STATUTORY INDEXING:  
PIP Benefit Deductibles [§3109(3)]  
Coordination with Other Health and Accident Medical Insurance [§3109a]

TOPICAL INDEXING:
Not Applicable    


CASE SUMMARY:  
This Opinion is the result of a remand from the Supreme Court (item number 249) with instruction that the Court of Appeals should consider an additional challenge to the validity of the $5,000 deductible provision with respect to motorcycle injuries. In the Court of Appeals' original opinion (item number 53) it was held that the $5,000 deductible provision was invalid because the delegation of authority to the Insurance Commissioner to approve the deductible was not accompanied with proper safeguards and standards. That holding was reversed by the Court of Appeals in item number 249.

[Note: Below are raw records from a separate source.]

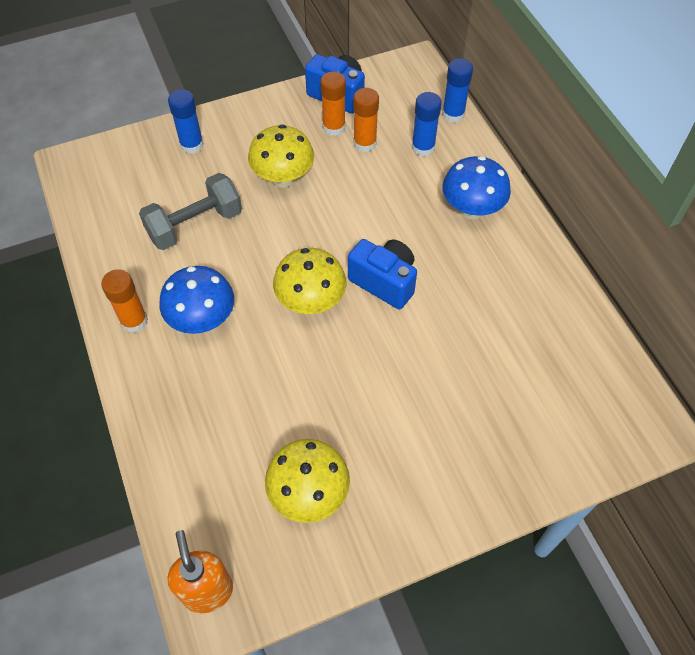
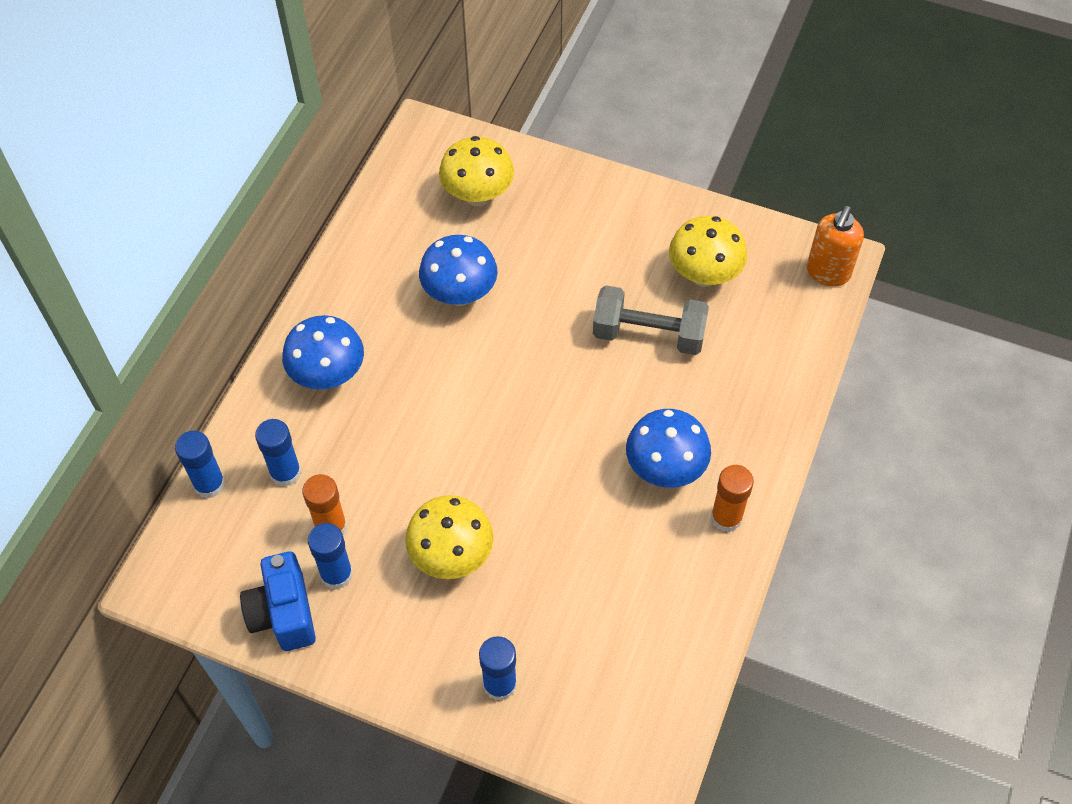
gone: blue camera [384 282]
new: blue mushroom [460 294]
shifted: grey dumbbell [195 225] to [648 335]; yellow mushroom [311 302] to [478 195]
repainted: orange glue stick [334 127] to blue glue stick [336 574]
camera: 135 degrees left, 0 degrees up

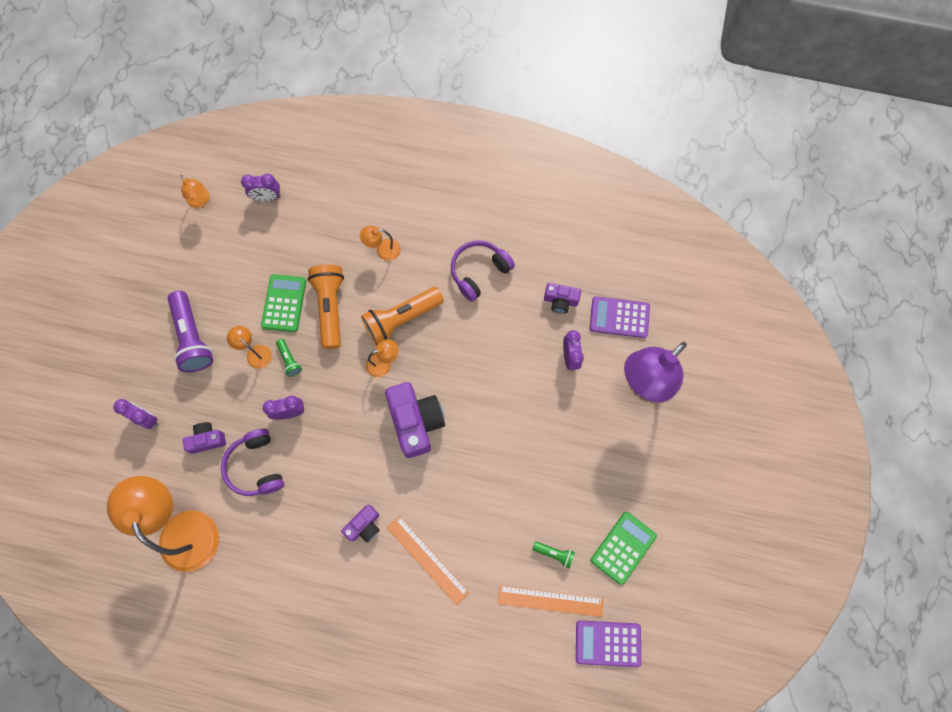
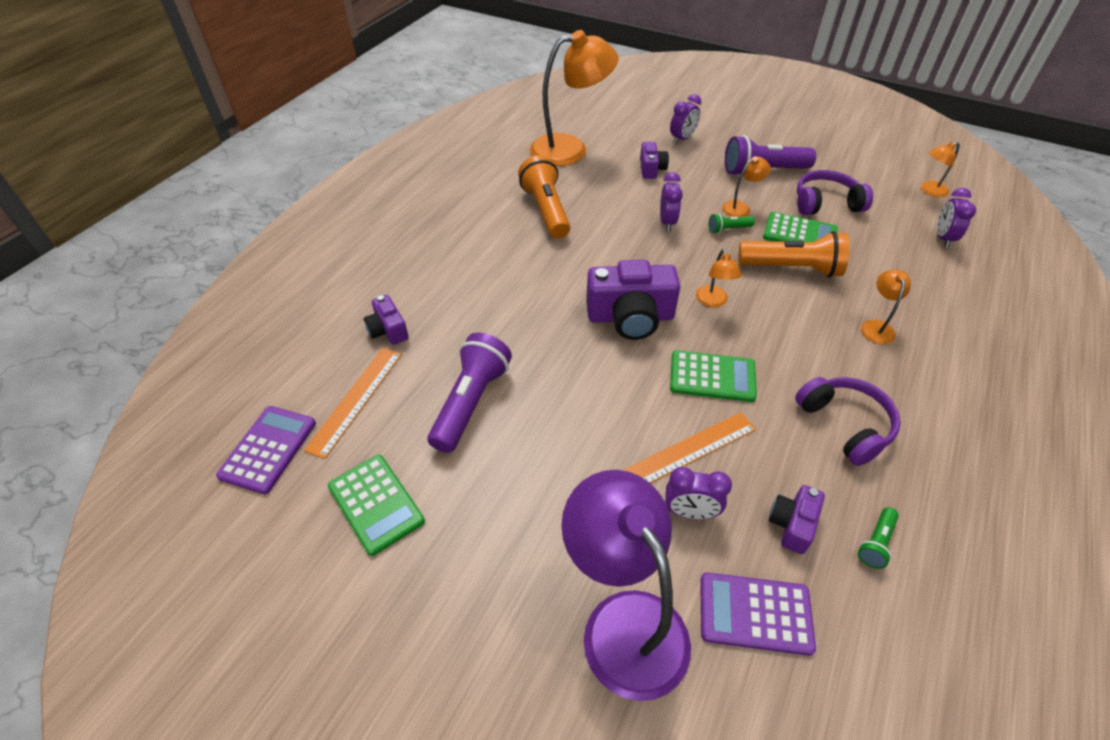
new: purple flashlight [471 402]; green calculator [712 377]
shifted: orange flashlight [401 319] to [546 210]; purple headphones [256 466] to [825 203]; purple camera [364 526] to [388 330]; orange ruler [427 559] to [689 450]; green flashlight [554 553] to [876 543]
rotated: purple calculator [619 317] = [755 613] 105 degrees counterclockwise
camera: 105 degrees right, 25 degrees down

The issue in this remand was whether or not the $5,000 deductible constituted a denial of equal protection by creating two unacceptable classes of motorcyclists - those who are covered by a no-fault policy subject to a deductible and those who are not covered by any no-fault policy and can recover full no-fault benefits without any deductible from the insurer of the automobile owner or driver involved in the accident.

The Court of Appeals rejected this constitutional challenge. They held that a motorcyclist is not uninsured but rather is -self-insured to the extent of his deductible and, as a consequence, no classification is made by §3109(3). The deductible arose out of a contractual relationship between the motorcyclist and his insurer, not pursuant to statute.

In addition, the Court of Appeals rejected plaintiff’s contention that §3109a, which took effect in the second month of plaintiff s no-fault policy, required the defendant insurance company to immediately offer to plaintiff a deductible that was reasonably related to his other accident insurance coverage. The Court stated that they could not read this newly added section to require midterm offers.